Modern Dentist Magazine Edition 5
Are there any areas where public perception may be improved in the profession?
Are you sure I should be having this x-ray – radiation is dangerous isn’t it? This (or some similar comment) is a question we are often told still comes from patients when we visit a practice or are doing our radiation protection training courses. So what is the truth?
Well what we do certainly know is that ionising radiation (of which x-rays are of course an example) can be carcinogenic – the so-called ‘Stochastic’ effect of radiation. This is a ‘chance’ effect in that it may or may not happen, but as the dose increases the more likely it is to happen. Indeed in 2016 researchers from the Wellcome Trust Sanger Institute announced that they had been able to identify in human cancers two characteristic patterns of DNA damage caused by ionising radiation – and these ‘fingerprints’ may well make it possible for doctors to identify which tumours have been caused by that radiation.
High doses of radiation can also cause effects such as reddening of the skin (erythema), cataracts and radiation burns – these are ‘Deterministic’ effects that will happen but only after you get above a certain (threshold) level of dose. As these threshold doses are so high – generally in the region of Sieverts worth of dose – no one in a dental practice will ever get one of these effects unless there is some kind of an accident and one of your x-ray units kept on exposing for a long period of time without anyone being aware of this happening.
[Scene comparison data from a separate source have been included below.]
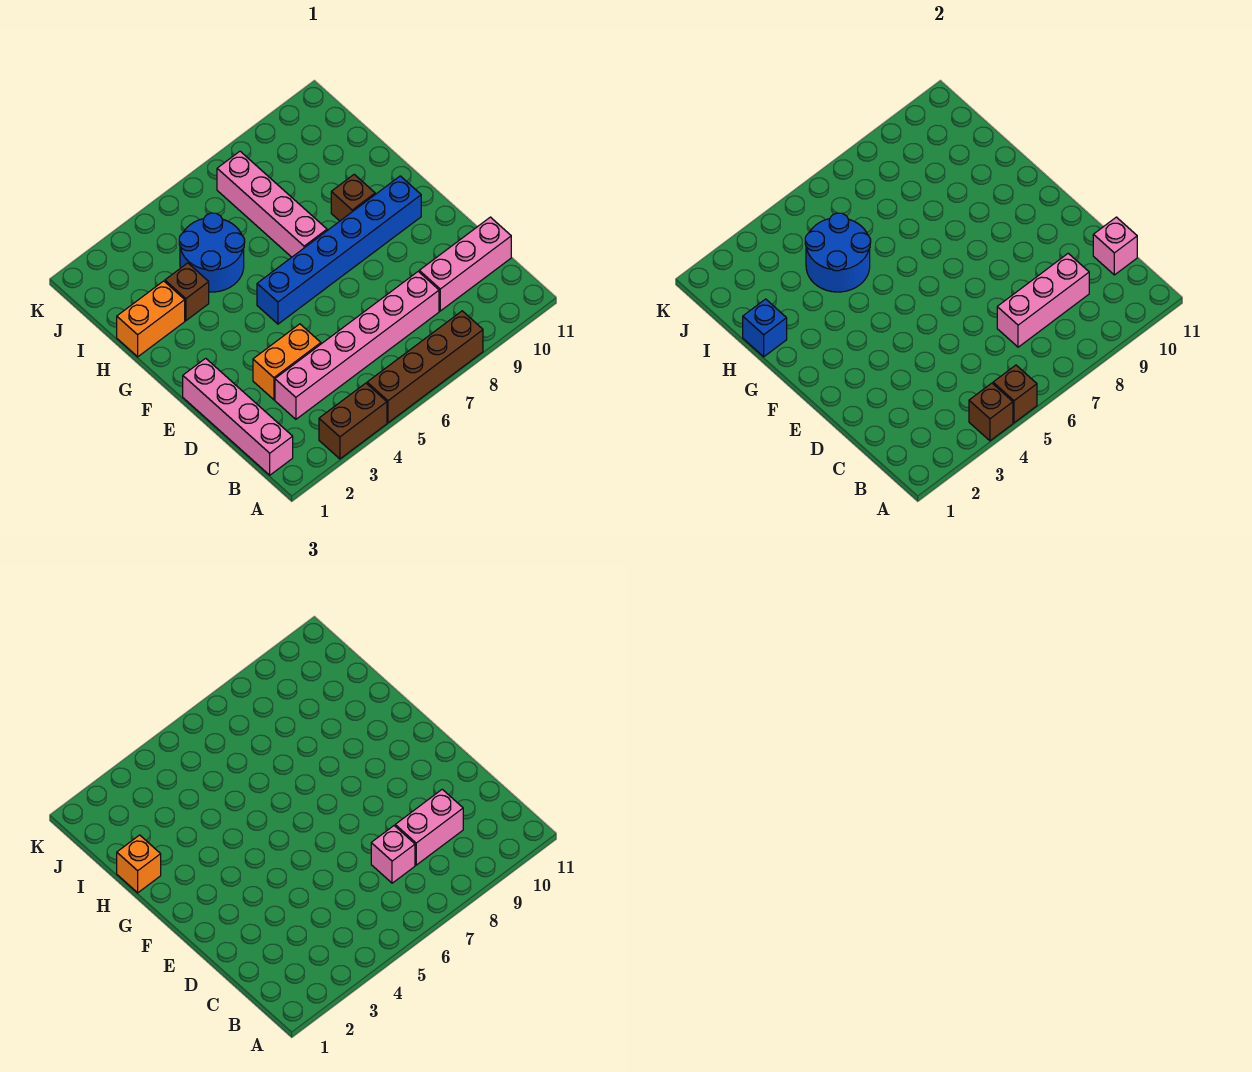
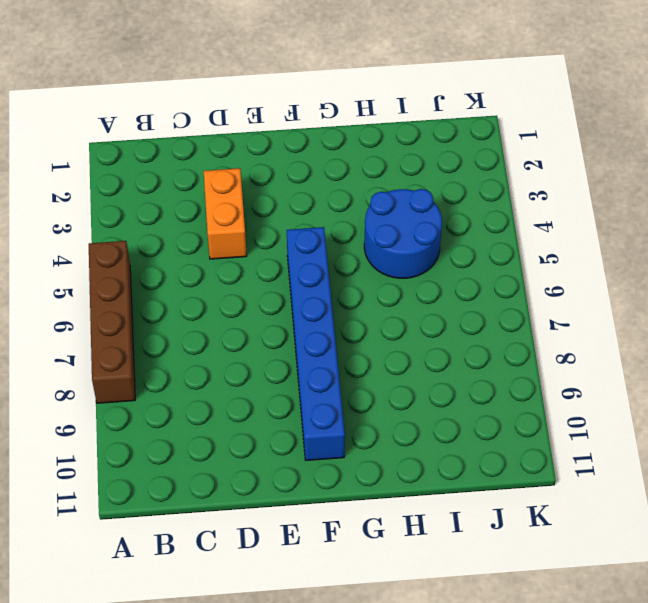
none -> brown brick A3:A4 level 1
none -> pink brick B1:E1 level 1
none -> pink brick C3:C8 level 1

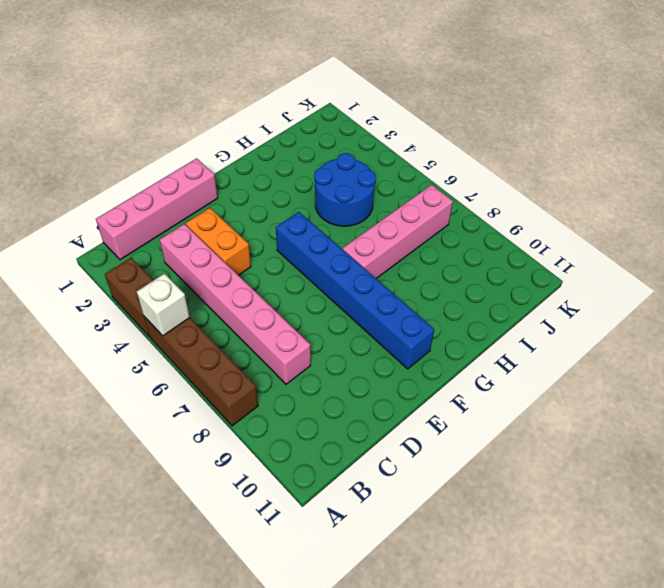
white brick A5 level 2 -> brown brick A5 level 2
none -> pink brick C9:C11 level 1
none -> brown brick G9 level 1
none -> orange brick H1:H2 level 1

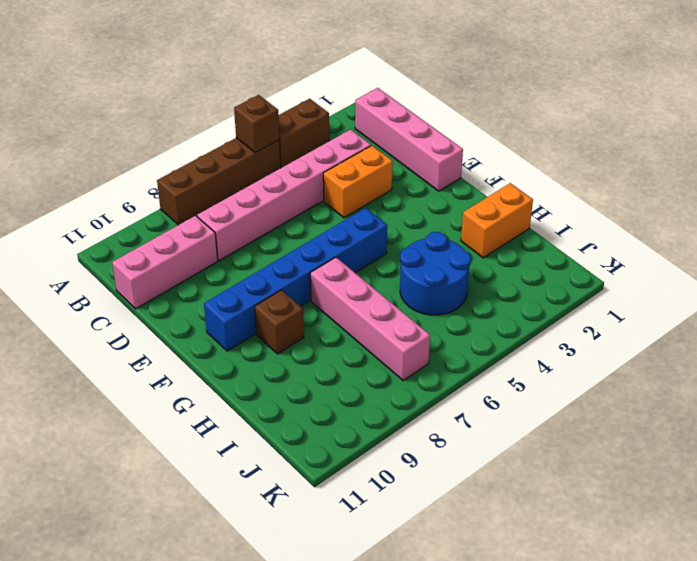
none -> brown brick H3 level 1
none -> brown brick A4 level 2
none -> pink brick C7:C9 level 2

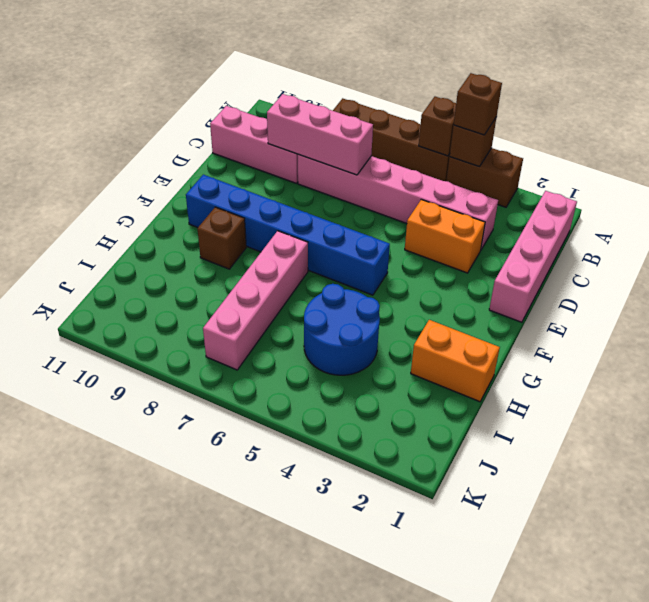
brown brick A4 level 3 -> brown brick H3 level 1
none -> pink brick C11 level 2
none -> blue brick H1 level 2
none -> blue round brick H4:I5 level 2

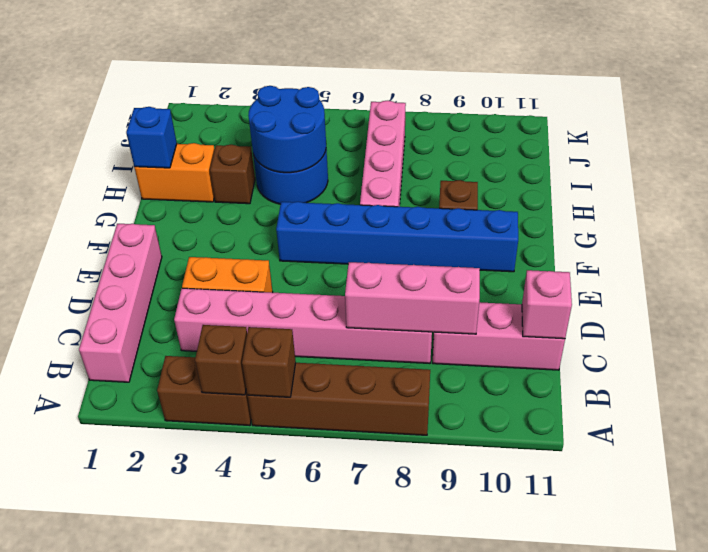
none -> pink brick C7 level 3
none -> pink brick C8:C9 level 3
none -> orange brick H1 level 3

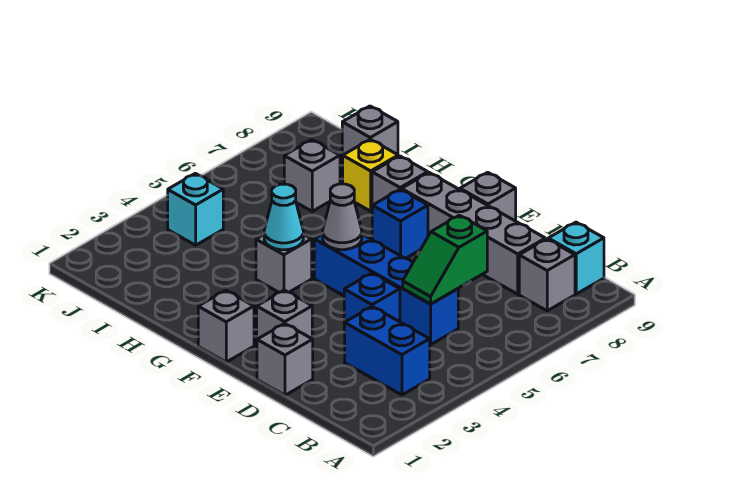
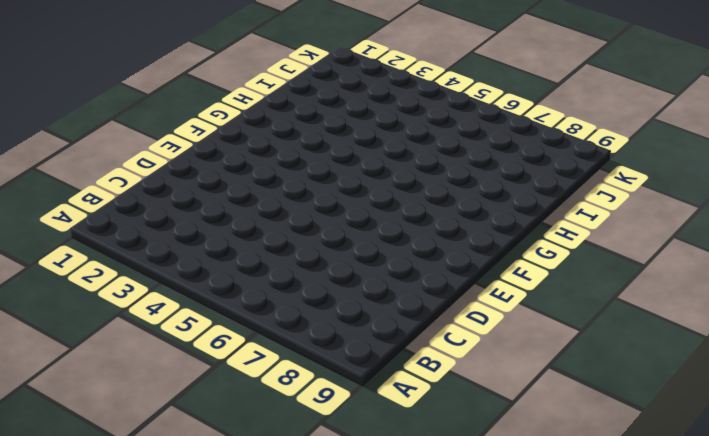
none -> blue brick B3:C3 level 1
none -> grey brick B8 level 1
none -> cyan brick B9 level 1

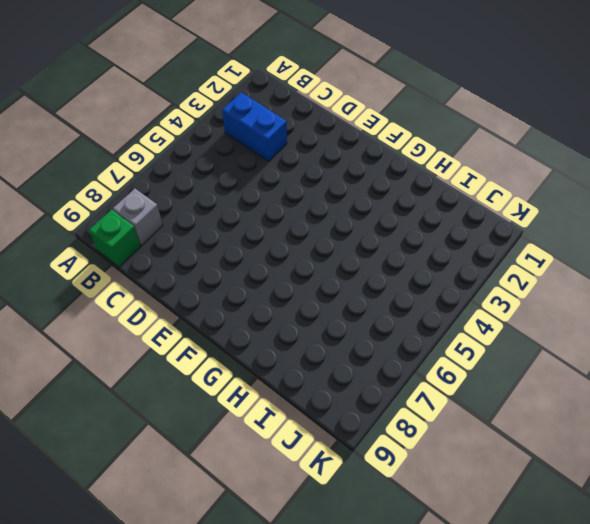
green brick B9 level 1 -> cyan brick B9 level 1
none -> blue brick C5:F5 level 1
none -> grey brick C8:F8 level 1
none -> grey brick D1 level 1

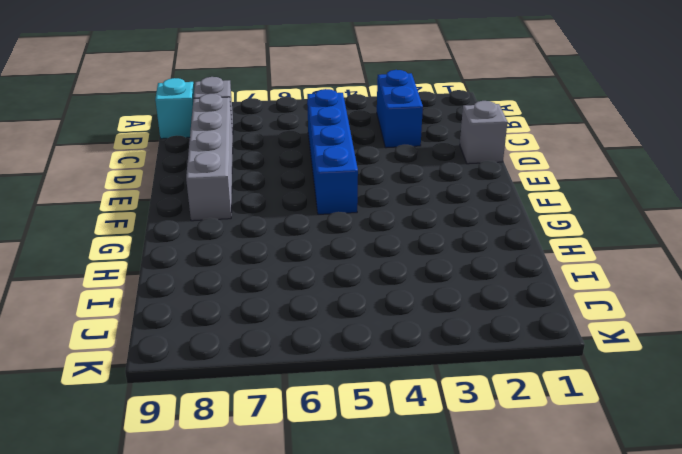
none -> blue brick D4 level 1
none -> grey brick E2 level 1
none -> grey brick E9 level 1

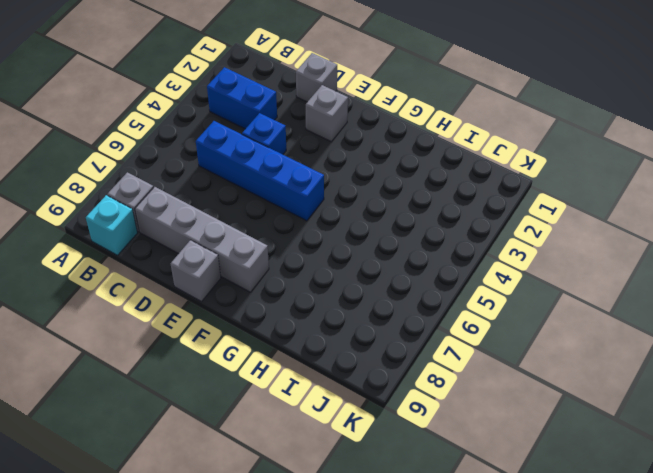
none -> grey brick F1 level 1
none -> blue brick F7 level 1
none -> grey brick G4 level 1

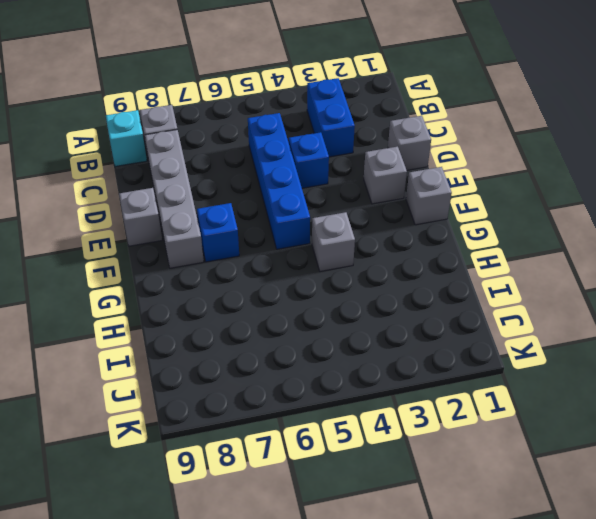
none -> grey brick G8 level 1
none -> yellow brick H8 level 1
none -> grey brick I7 level 1

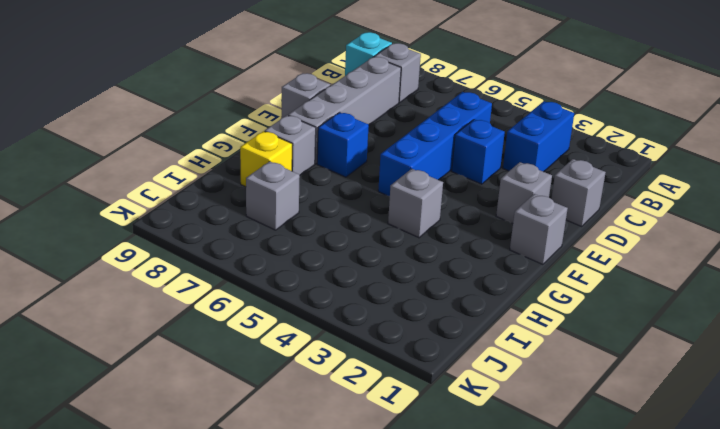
none -> grey brick I9 level 1
none -> cyan brick J4 level 1
none -> green slope C5:C6 level 2 top 6

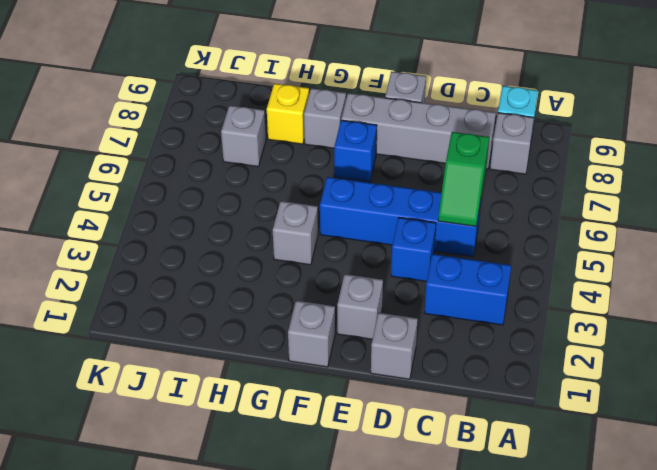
none -> grey brick I9 level 1
none -> cyan brick J4 level 1
none -> grey cone F5 level 2

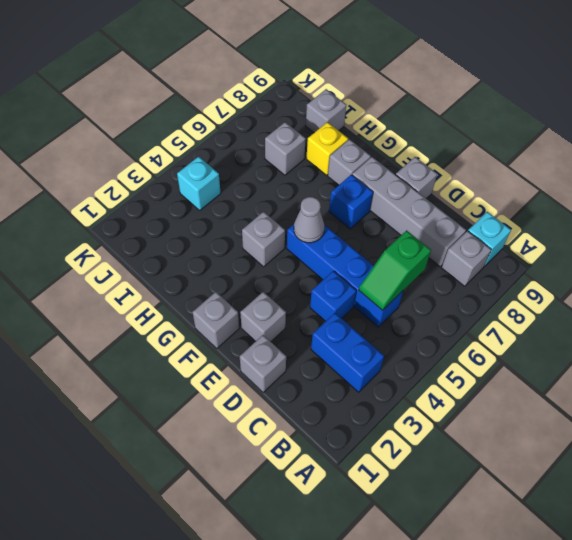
none -> cyan cone G4 level 2

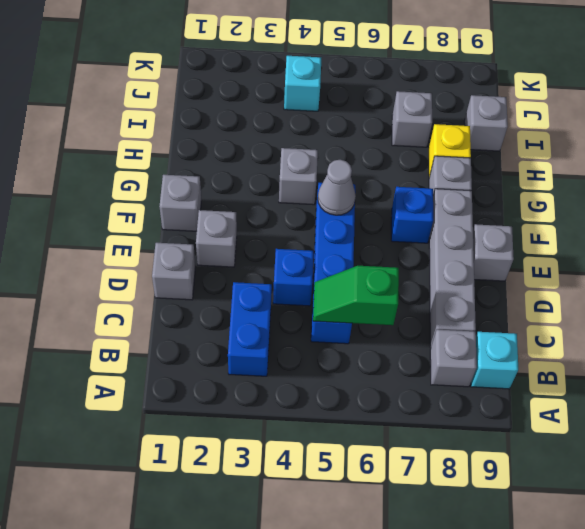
none -> cyan cone G4 level 2

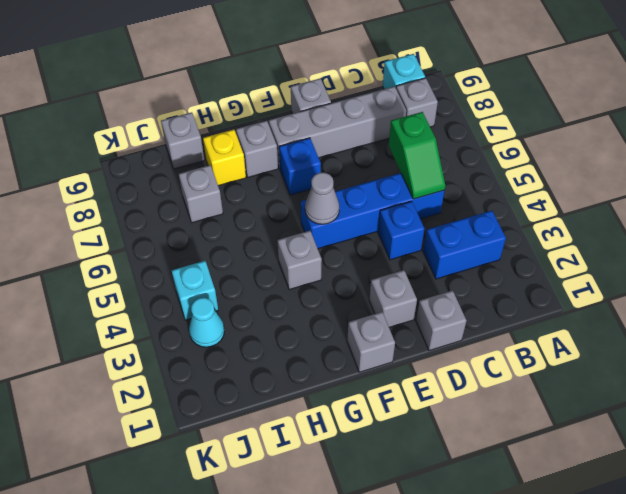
cyan cone J3 level 1 -> cyan cone G4 level 2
So the paramount concern in dental practice (whether staff member or patient) is the possibility of the induction of a cancer – that is an effect that is related to the level of dose. The current International Commission for Radiological Protection (ICRP) calculation from all the current data indicates that 5 people out of 100 subjected to 1 Sievert of dose would be expected to develop a cancer (5% per Sievert).
So what does that make the chance of cancer induction in a dental imaging situation? Extremely low is the simple answer because typical dental doses are of the order of Microsieverts (that is millionths of a Sievert). Public Health England put the chance in dental imaging somewhere between one in a million to one in ten million and with the more recent continuing reduction in doses (due in particular to the institution of digital image production/processing systems) the risk is being lowered still further. Cone beam CT unit systems are now also being produced with ‘ultra-low dose’ settings which are enabling the dose to the patient for 3D imaging to be reduced to the equivalent of one or 2 typical panoramic images.
Yes dental imaging is still a high frequency, low dose technique, but the law quite clearly requires doses to be kept as low as reasonably practicable (the ALARP principle under the IRR17) and to the minimum consistent with the diagnostic purpose (essentially the same principal under the IRMER17 regulations) – and the Dental Professions should be proud of themselves with their contribution to this. When I first started advising in this area we used to describe the dose from a set of bitewings to be equivalent to the dose from cosmic radiation from a flight to Madrid in Spain – it’s now more like the dose from cosmic radiation from half that distance (London to Frankfurt).
So however you explain it, the public and patient perception of the general/medical risk from ionising radiation needs to be changed – and in parallel to this the dental professions reduction of doses to staff and the general public and the optimisation of doses to patients needs to be lauded and applauded.